Clamato €€

Address :
80 Rue de Charonne, 75011 Paris
France

Dinner from Wednesday to Sunday

12h:00h non stop : Saturday & Sunday

À la carte :
Around 50€

We never asked Bertrand Grébaut why his restaurant was called Clamato. But by looking into the origin of the word, we were able to figure it out. Initially, this tomato based juice was known as Tomatoto. But with the addition of clam juice, it reached the status of Clamato in England, Canada and the United States. And you will indeed find Clamato on the menu, in cocktail form. The name also sounds a bit like “climate”, and god knows how much Bertrand is well-read on restaurant climates. After Septime and La Cave, he demonstrates once again that he doesn’t just care about feeding clients and having a super trendy restaurant full of celebrities, above all he wants to make people feel like he is welcoming them into his home. If we want to take a second to toy with the idea that a chef is not only a culinary artist who assembles ingredients but that his entire being can be found in his restaurant, then we must admit that everything from the cutlery to the wooden tables, the chairs, and last but not least the light that basks the plates, were all chosen by him, in order to create an environment in which to better appreciate his dishes.

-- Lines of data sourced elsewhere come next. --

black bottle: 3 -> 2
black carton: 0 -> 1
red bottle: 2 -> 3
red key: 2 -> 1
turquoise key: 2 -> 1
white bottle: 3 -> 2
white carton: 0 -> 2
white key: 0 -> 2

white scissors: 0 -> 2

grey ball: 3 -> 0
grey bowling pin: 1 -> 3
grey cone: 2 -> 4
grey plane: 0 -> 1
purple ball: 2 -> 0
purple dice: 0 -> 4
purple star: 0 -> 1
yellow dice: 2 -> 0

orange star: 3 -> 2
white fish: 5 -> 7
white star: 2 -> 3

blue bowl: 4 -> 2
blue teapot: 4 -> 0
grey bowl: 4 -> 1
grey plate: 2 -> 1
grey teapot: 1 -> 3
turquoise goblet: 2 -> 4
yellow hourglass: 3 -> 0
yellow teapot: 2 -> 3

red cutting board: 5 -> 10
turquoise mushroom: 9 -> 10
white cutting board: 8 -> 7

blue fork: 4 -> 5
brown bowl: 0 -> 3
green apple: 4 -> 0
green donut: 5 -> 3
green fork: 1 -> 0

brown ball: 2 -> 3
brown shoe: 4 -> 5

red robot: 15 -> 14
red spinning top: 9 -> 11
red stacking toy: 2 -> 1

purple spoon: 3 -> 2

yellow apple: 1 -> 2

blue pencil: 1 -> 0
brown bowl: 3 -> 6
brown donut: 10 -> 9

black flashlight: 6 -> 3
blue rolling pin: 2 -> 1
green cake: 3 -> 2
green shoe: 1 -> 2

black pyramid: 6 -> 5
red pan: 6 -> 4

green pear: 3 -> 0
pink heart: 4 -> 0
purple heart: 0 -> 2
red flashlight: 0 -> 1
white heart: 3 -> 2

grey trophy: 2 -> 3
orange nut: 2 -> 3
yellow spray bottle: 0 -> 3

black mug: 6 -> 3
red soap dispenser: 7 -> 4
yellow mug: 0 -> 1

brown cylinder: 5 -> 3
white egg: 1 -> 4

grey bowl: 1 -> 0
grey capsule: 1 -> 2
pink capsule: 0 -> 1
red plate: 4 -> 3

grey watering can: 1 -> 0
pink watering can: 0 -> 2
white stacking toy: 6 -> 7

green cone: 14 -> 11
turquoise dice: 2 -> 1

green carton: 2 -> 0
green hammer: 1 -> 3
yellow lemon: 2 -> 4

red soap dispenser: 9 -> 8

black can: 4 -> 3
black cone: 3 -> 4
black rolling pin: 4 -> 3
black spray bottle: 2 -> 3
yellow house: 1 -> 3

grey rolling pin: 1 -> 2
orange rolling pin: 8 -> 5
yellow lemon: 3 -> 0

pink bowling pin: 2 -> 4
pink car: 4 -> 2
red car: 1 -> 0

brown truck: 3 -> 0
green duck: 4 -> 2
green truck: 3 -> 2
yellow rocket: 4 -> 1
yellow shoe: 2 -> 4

At Clamato, the chef is also the decorator, the lighting director, and the commander in chief. Welcome into his home.

 

 

Everything is both simple and sophisticated (the lighting) laid back and comfortable (the furniture), cozy and chill (the ambiance); the perfect cocoon to enjoy the seafood-filled menu. The dishes change daily, and are made to be shared. Be warned, this is definitely not a place for those who do not like the sea. Oysters, sea urchin, herring, Banka trout, haddock, eel, scallops are at the heart of the menu, all sublimated by the chef’s cuisine. As in his other restaurants, Bertrand rarely exceeds three elements on a plate and the sophistication emanates from the incredible balance and delicacy of each dish, where the technique disappears to reveal the ingredient in all of its purity and glory.